In the late '60s, Ellwanger moved to Milwaukee to be the pastor of Cross Lutheran Church, a mixed-race congregation where he was tasked with growing and sustaining the church. Now retired, he is a board member of Project Return. He’s been a part of the board for over 40 years and helped it launch in the 1980s.
Project Return is a nonprofit that helps those formerly incarcerated adjust to life outside of prison.
“We discovered very quickly that people returning needed to have the support and the resources to find a job, to find the housing and to find that emotional support that everybody needs to make it and in the community,” says Ellwanger.

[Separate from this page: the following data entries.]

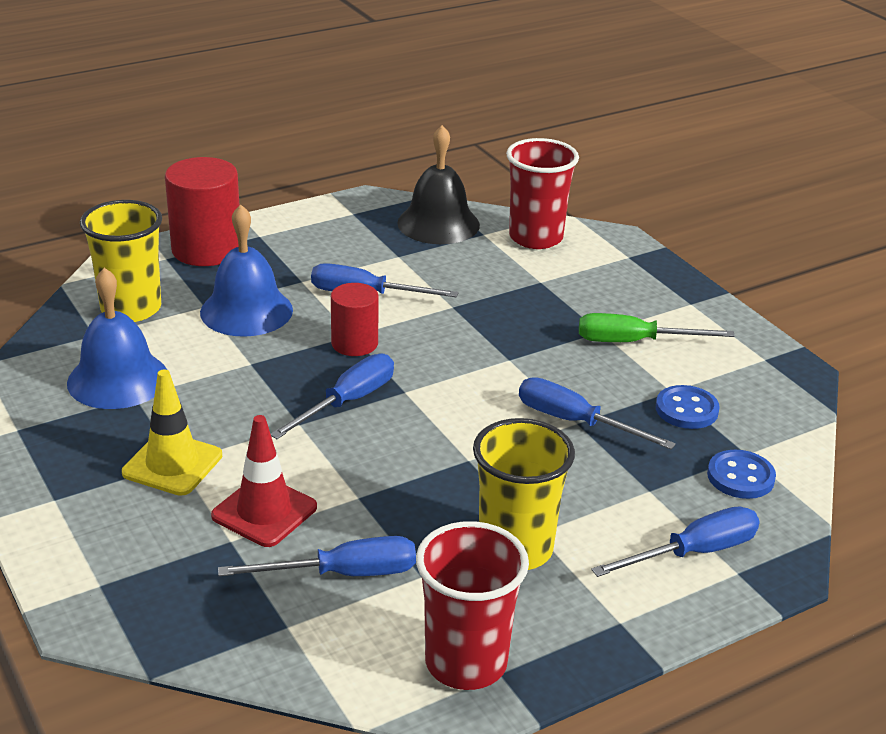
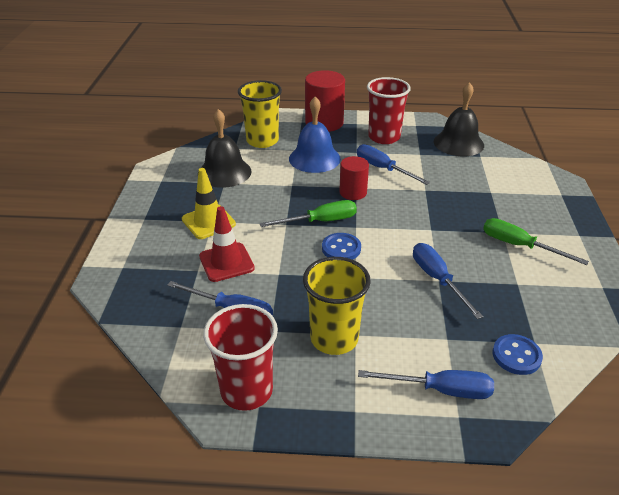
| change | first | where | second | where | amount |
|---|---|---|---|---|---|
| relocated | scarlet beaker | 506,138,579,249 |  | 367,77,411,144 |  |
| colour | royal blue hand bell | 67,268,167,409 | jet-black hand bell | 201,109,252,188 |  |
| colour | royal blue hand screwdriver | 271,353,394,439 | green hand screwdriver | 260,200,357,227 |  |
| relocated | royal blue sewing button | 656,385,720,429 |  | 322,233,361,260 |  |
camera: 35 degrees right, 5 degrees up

He says that there’s a lot of differences between today’s movements for social justice and those of the past, but one shared challenge they face is the subtle but effective laws that keep people of color from advancing.
Incarceration is one. Today, Wisconsin is number two in the country for the highest amount of African Americans in prison.
While cities like Milwaukee were more open to mixed race congregations like Ellwanger’s ,northern cities and states still had prejudice that can carry on and linger present day. Consider the Voting Rights Act’s history in Wisconsin. Ellwanger sets us up with a scenario in the past.
“If a Black person contacted the Equal Opportunity Commission in Washington, DC, saying, ‘I tried to register to vote and they wouldn't let me register,’ a federal marshal would come down and make sure that at the next election, everybody wants to register and vote,” Ellwanger says. “That's how strong that voting rights law was.”
But it was a 2013 Supreme Court ruling that took an important clause out of the voting rights act, allowing 20 states to develop voting restrictions. Wisconsin is one of the states requiring photo IDs for voting, which can make it harder for minorities and those of lower income to vote.
“That's what's happening now. It's more subtle and it's difficult for some people to see what's happening, but most people I think both Black and white realize what's happening,” Ellwanger says.
Though it’s not just voter ID laws that’s subtle. The lack of support people receive once they have served time.
Rodney Evans’ story as board president of Project Return and former outpatient explains more.
Evans was first introduced to Project Return as someone in need of their services.
“I got started with Project return as an alternative to revocation,” Evans says. “I was on probation. I had gotten arrested. And instead of my probation officer sending me back to the penitentiary, she sent me to a 12 week outpatient program at Project Return. And that's how it all started.”
Before being an outpatient Rodney says he had a lot of trouble staying out of prison.
“As a matter of fact, there was a period of time in my life where I had a debilitating drug addiction,” says Evans. “And so I was in and out of jail. I would be on probation, I would violate my probation, and end up going back to jail. And that was that went on for like, 15 to 20 years.”
When he was an outpatient at Project Return the counselor treated him like a person, in that he wasn’t talked down or diminished.
The love and support Rodney experienced was strong enough that he kept returning to Project Return when he was discharged, taking every course they offered.
He says it helped him face adversity like that of his son passing in which his son was robbed and shot to death by a few younger boys.
“The day before, in 2010, was the horrible flood in Milwaukee,” Evans says. “So that Friday, a lot of lights were out in the city. And so some people hid off in this corner, waiting for somebody to come past, it happened to be my 17-year-old son. They were running away from him pointing the gun backwards and shot him and he died because there were no lights. Nobody saw him. He bled to death.”
Rodney says that while in grief, he was still emotionally able to go to Madison a few months later to testify against a law where 17 year olds would be automatically waived into adult jails.
During that hearing, Rodney says he got a full scope of the way prison impacts inmates and particularly youth.
Now, as board president of Project Return, Rodney is directing doctors, professors and pastors, in their mission to help those formerly incarcerated. With an online gala coming up on Oct. 27, Project Return aims to continue to help people through the pandemic and share some of the stories and triumphs they have faced throughout their time, including stories like Rodney’s.